On his way home to Patchogue, Hickey had stopped when he saw the burning ambulette with nine people in it, which had crashed into a telephone pole.

"The driver was kind of hanging out of the window, yelling and screaming," Hickey recalled.

"I wasn't thinking. I just ran to the thing and tried to get out as many people as I could."

Hickey saved two people; Karl Hawkins, then 44 and weighing about 400 pounds, who was on top of petite Jean Hastic, then age 60.

He was able to pull out Hawkins and then went back and freed Hastic.

Five people died in the fire; the other two either walked out on their own or were helped out.

"I wish I could have been there a couple more minutes earlier," he said of those who were lost.

"It was a defeating feeling to watch that."

Today, Michael Hickey drives past the scene of the crash about 10 times a day.

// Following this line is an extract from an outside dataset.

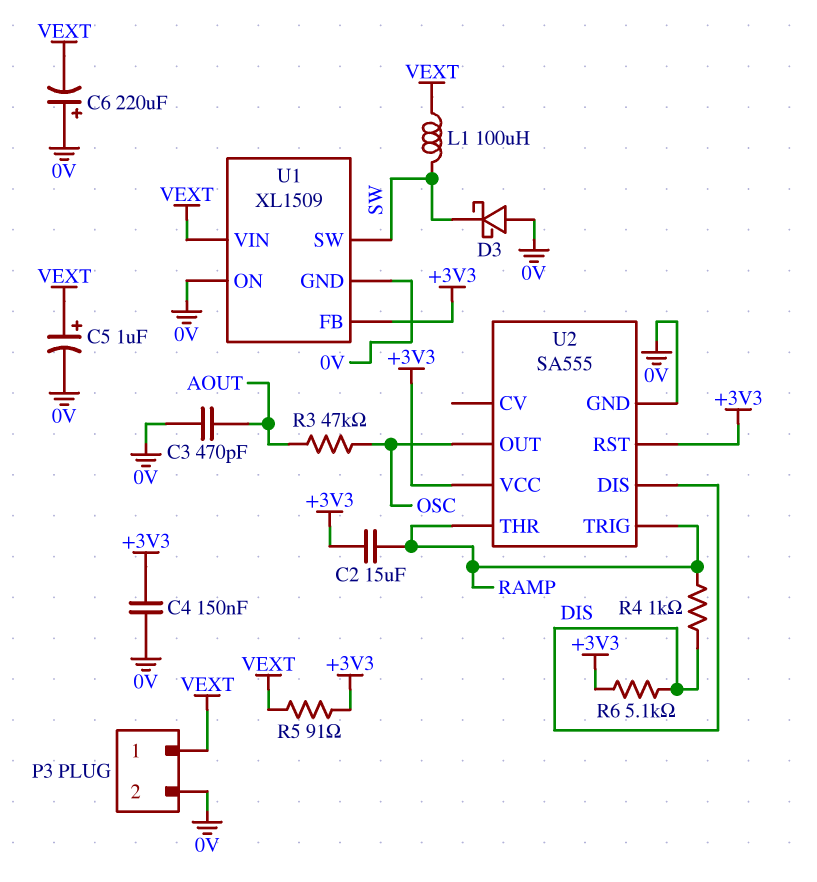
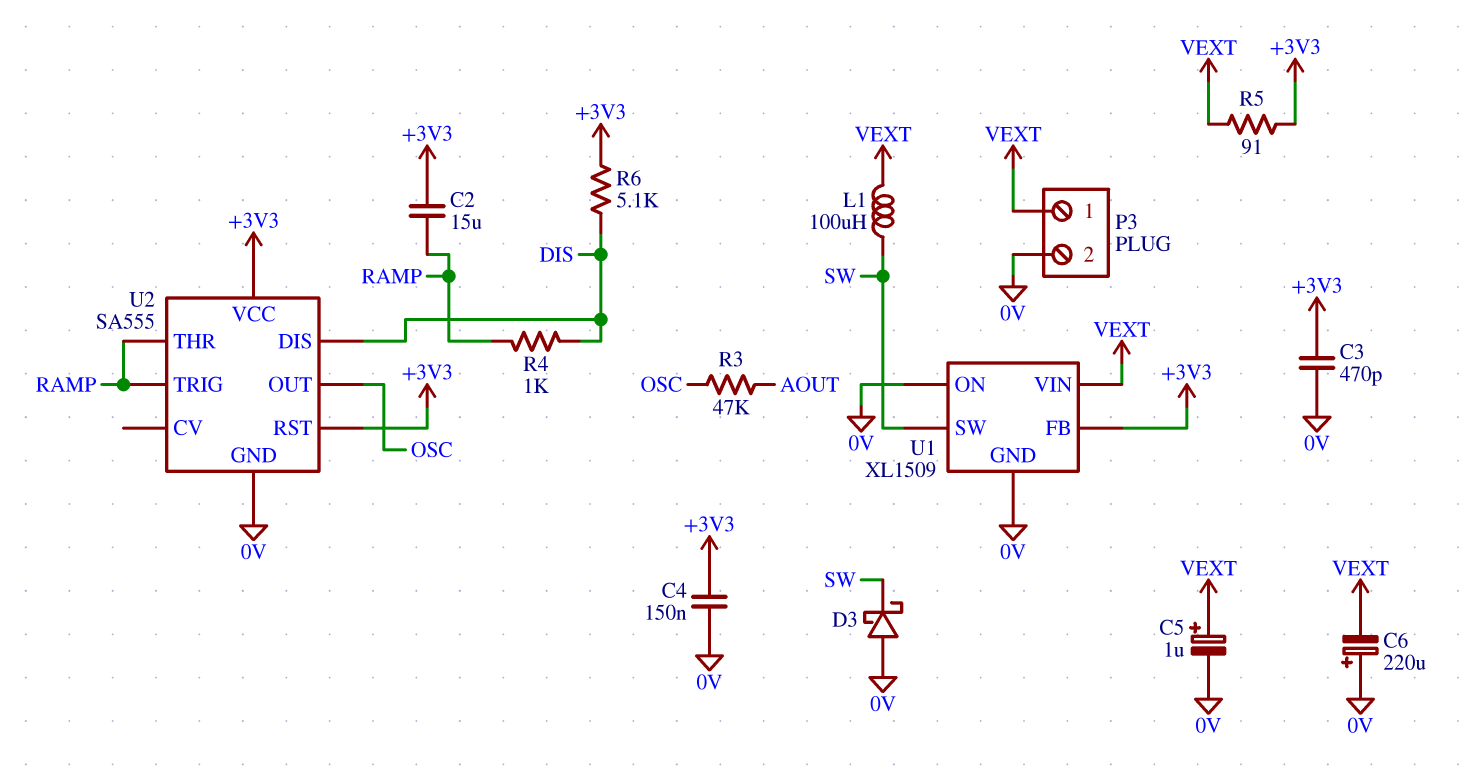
C3: 470pF (0V, AOUT) -> 470pF (+3V3, 0V)

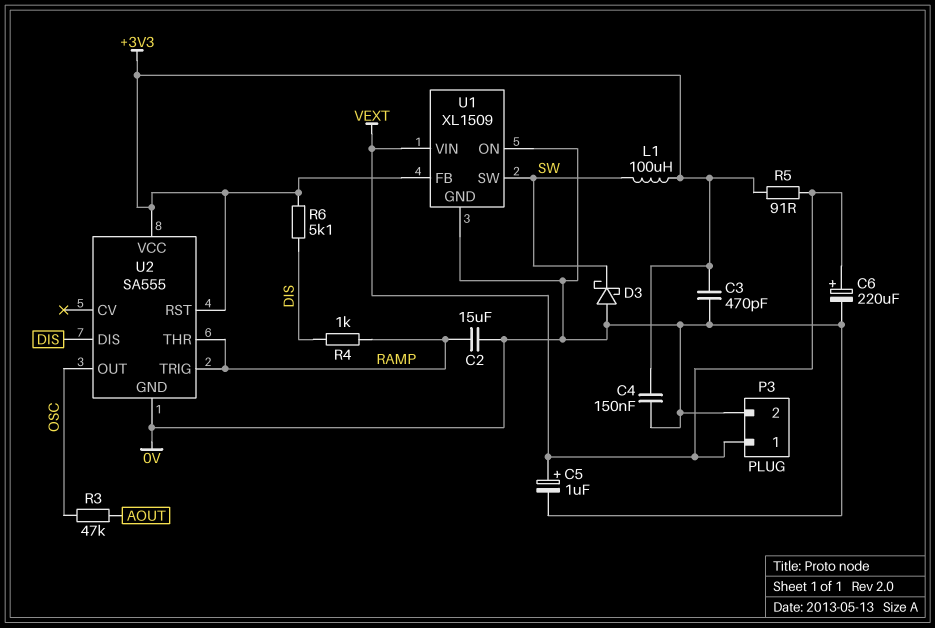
C2: 15uF (+3V3, RAMP) -> 15uF (0V, RAMP)
C6: 220uF (plus 0V, minus VEXT) -> 220uF (plus VEXT, minus 0V)
L1: 100uH (SW, VEXT) -> 100uH (+3V3, SW)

Because he works for a trucking company, he often has to drive along Cross Bay Boulevard in the same area.

"After four years there's still a burn mark on the ground there," Hickey, 39, said Thursday. "I always think about it."

The van had been headed back to a Brooklyn adult home where the passengers lived.

Hastic still lives there but could not be reached Thursday.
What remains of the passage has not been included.